# Cardiff to deepest Cornwall and back...do able on a sat/sun?



## ddraig (Aug 25, 2005)

hiya
wondered what the best way to do an in out job from cardiff to cornwall?
chepest/quickest/most reliable etc, and how hard is it going to be to get back on the sunday/monday, i can envisage grief but would like to try and minimise it.
train is £17each way afaik

and anyone interested in a rather good shindig, pm me please

thanks


----------



## editor (Aug 25, 2005)

Got to be the train for comfort...


----------



## tobyjug (Aug 25, 2005)

Next Sunday and Monday I would not bother, unless you have  penchant for sitting in traffic jams.


----------



## Sunspots (Aug 25, 2005)

ddraig said:
			
		

> train is £17each way afaik



For the distance involved, that sounds like a good price.  

Avoid the traffic, and relax on the train.


----------



## fat hamster (Aug 25, 2005)

Whereabouts in Cornwall are you headed, ddraig?  I _might_ be able to fix you up with a return lift from Bristol for a share of petrol...


----------



## ddraig (Aug 25, 2005)

Sunspots said:
			
		

> For the distance involved, that sounds like a good price.
> 
> Avoid the traffic, and relax on the train.


now £21 each way according to rail.co.uk

FH, incoming


----------



## RubberBuccaneer (Aug 25, 2005)

Ditto re the train, went to Devon last week , took ages re the traffic , looked even worse coming back on a saturady afternoon.
Even just going to neighbouring villages was a nightmare, and yes we were part of the problem


----------



## Isambard (Aug 25, 2005)

Even on a Sunday there 2 or 3 trains direct from Cardiff to Cornwall

They do stop at a few scary "local" places in Somerset    but the timings not that bad.


----------



## ddraig (Aug 25, 2005)

yeah and only 5hours!
took me ages in traffic last year

got rid of the car now i am in a city anyway

yeah par  , 'where do u live?'
'par'
'what?'
'par'
'par what?, don'
'no just par'
'right, hmm'


----------



## WasGeri (Aug 25, 2005)

To Par?

You could get a train to Bristol, fly to Newquay and then get a train from Newquay to Par.

The flight is 20 mins but obviously you have to factor in the checking in time.


----------



## RubberBuccaneer (Aug 25, 2005)

Get the ferry (if it's fixed in time ) to Ilfracombe and bus it from there.
Style


----------



## ddraig (Aug 25, 2005)

no geri
not going to par, just responding to isambard

train planner said i have to change at par


----------



## ddraig (Aug 25, 2005)

RubberBuccaneer said:
			
		

> Get the ferry (if it's fixed in time ) to Ilfracombe and bus it from there.
> Style




thought they didn't go anymore   asked last year
and it's this sat/sun/mon

edit
can you actually get a ferry from penarth or barry to devon/cornwall then?  
this don't make sense to me timetable 
sooooo


----------



## WasGeri (Aug 25, 2005)

RubberBuccaneer said:
			
		

> Get the ferry (if it's fixed in time ) to Ilfracombe and bus it from there.
> Style



It takes flipping forever to get to Ilfracombe on that thing!


----------



## WasGeri (Aug 25, 2005)

ddraig said:
			
		

> train planner said i have to change at par



For where?


----------



## King Biscuit Time (Aug 25, 2005)

Geri said:
			
		

> It takes flipping forever to get to Ilfracombe on that thing!



You're better off on the train because N.Devon public transport is shite.

You might be able to get a bus to Barnstaple, then another to Bude, but that will be most of the day gone!
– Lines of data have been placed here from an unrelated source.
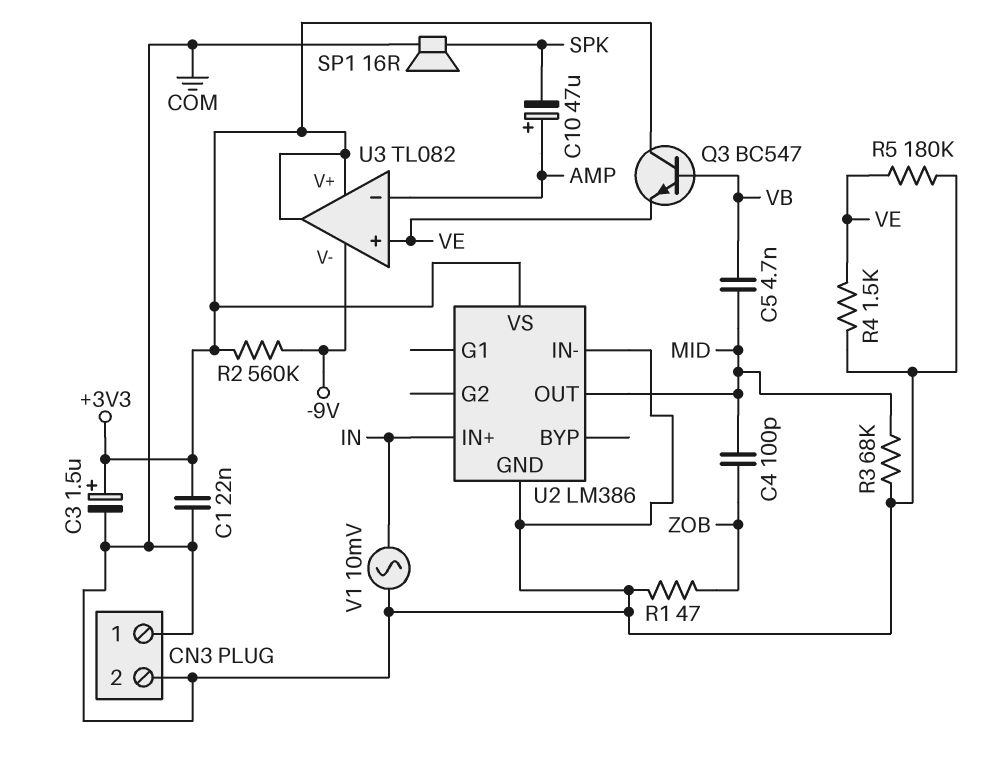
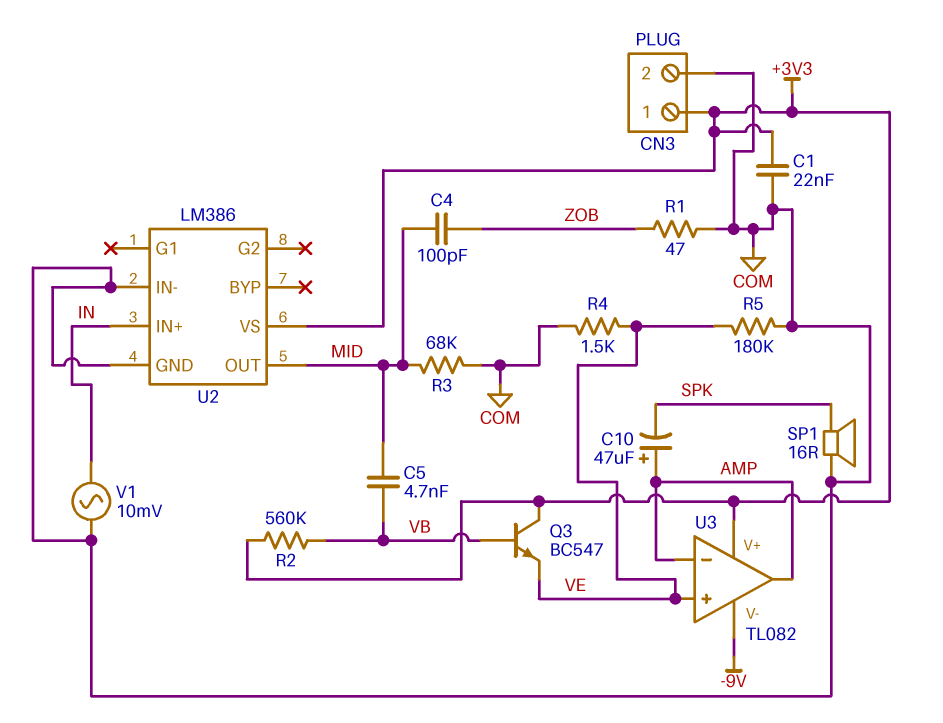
C3: 1.5uF (plus +3V3, minus COM) -> none
CN3 pin 1: COM -> +3V3
R2: 560k (+3V3, -9V) -> 560k (+3V3, VB)
U3 pin out: +3V3 -> AMP

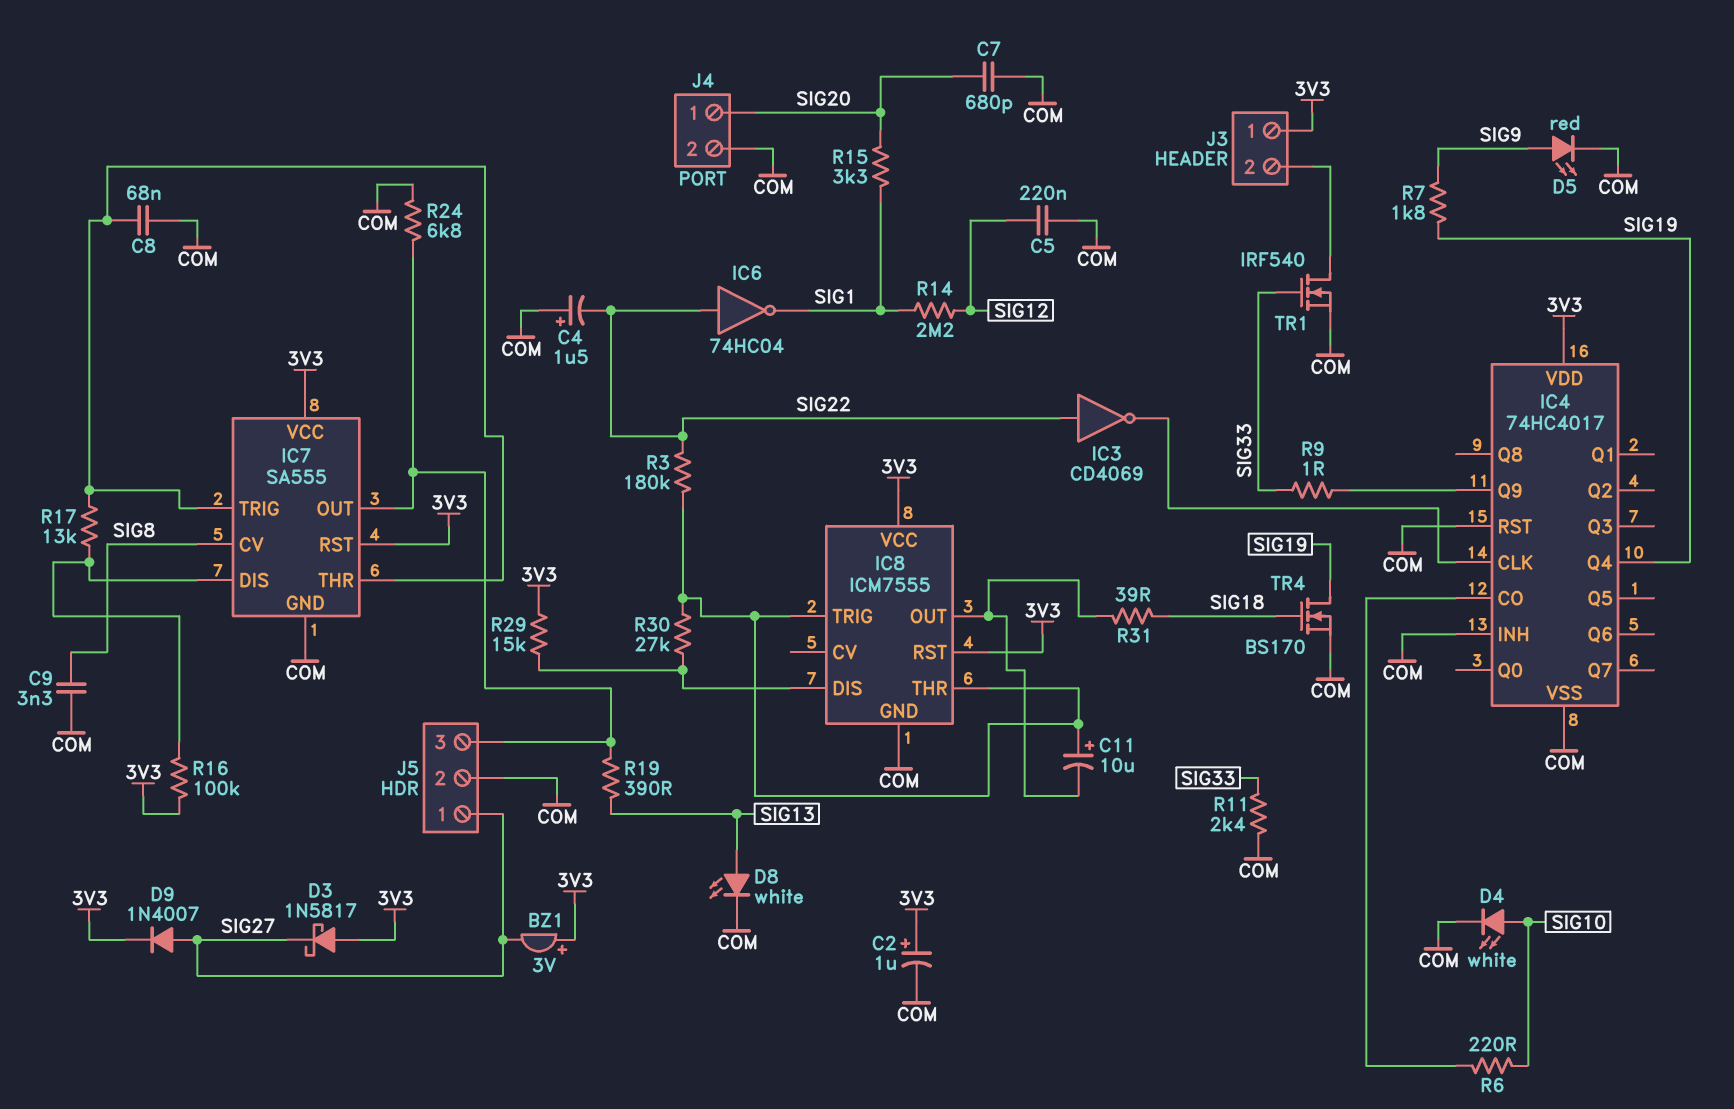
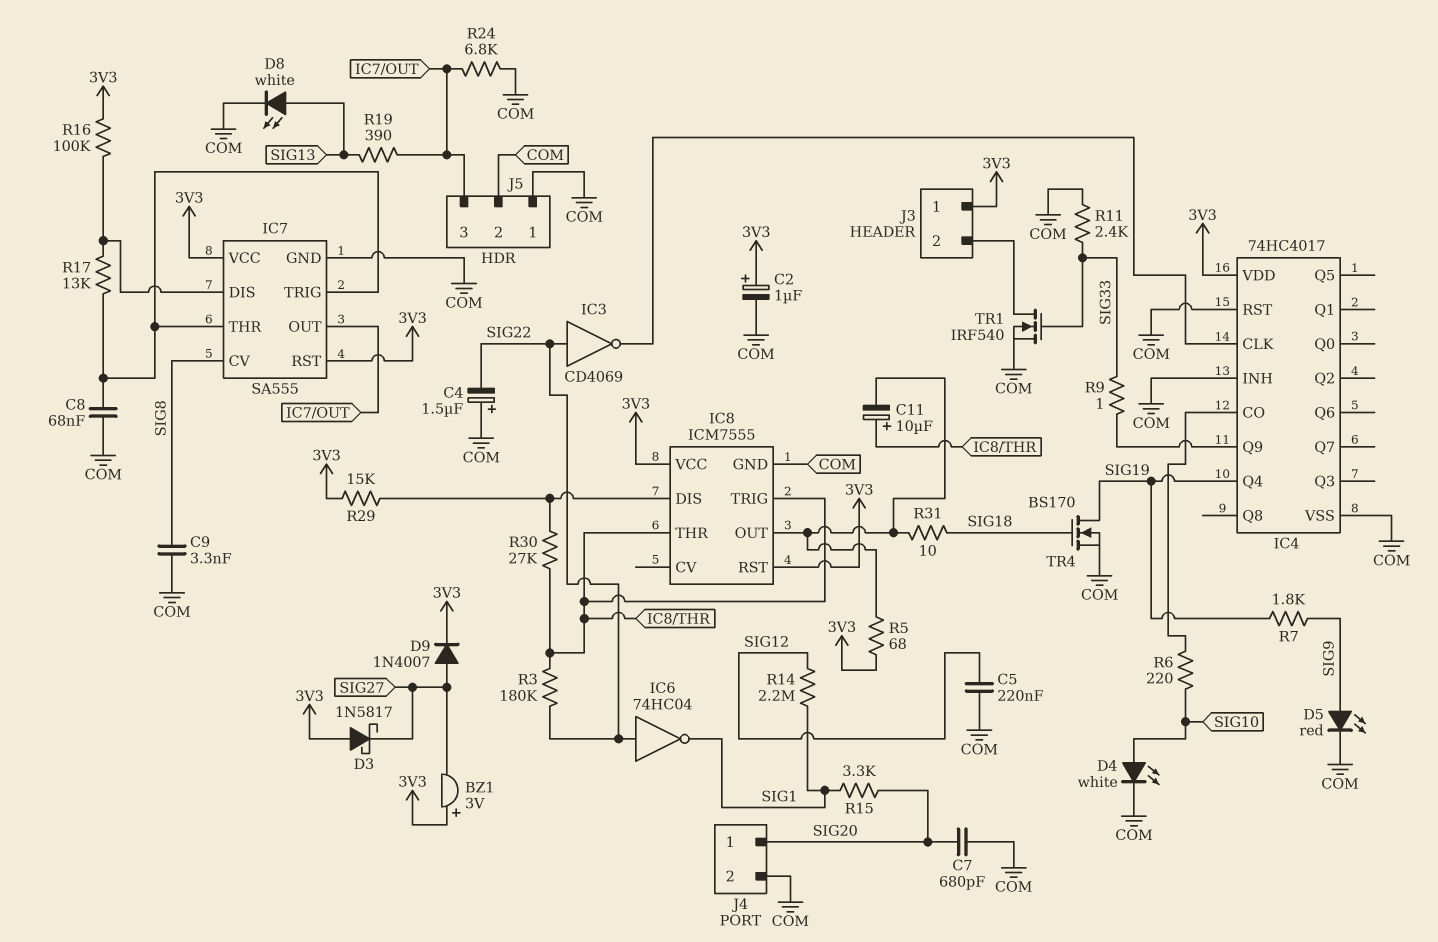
J5 pin 1: SIG27 -> COM
R5: none -> 68 (3V3, IC8/OUT)
R31: 39 (IC8/OUT, SIG18) -> 10 (IC8/OUT, SIG18)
And Barnstaple is only on the shitty little Tarka line, so if you want to go down further by rail you'll have to head back to Exeter (5 trains a day - 1hr20mins to get there) before carrying on!

Bad idea!

(Fascinating fact - When I took my girlfriend (from Swansea) to Ilfracombe for the day (I know, no expence spared!) she was quite shocked to discover you could get there by car (We were in Barnstaple) - she'd been there on the ferry when she was a nipper and was convinced sub-consciously that Ilfracombe was an Island somewhere!)


----------



## ddraig (Aug 25, 2005)

i was taken with my cousins by my gran when we were nippers
my dad dropped us off and i was bawling my head off thinking we were getting shipped off abroad.  


geri - i 'think' i'm going to newquay


----------



## WasGeri (Aug 25, 2005)

ddraig said:
			
		

> geri - i 'think' i'm going to newquay



Plane it is then!

Newquay is going to be _manic_ this weekend though!


----------



## madzone (Aug 25, 2005)

Geri said:
			
		

> Plane it is then!
> 
> Newquay is going to be _manic_ this weekend though!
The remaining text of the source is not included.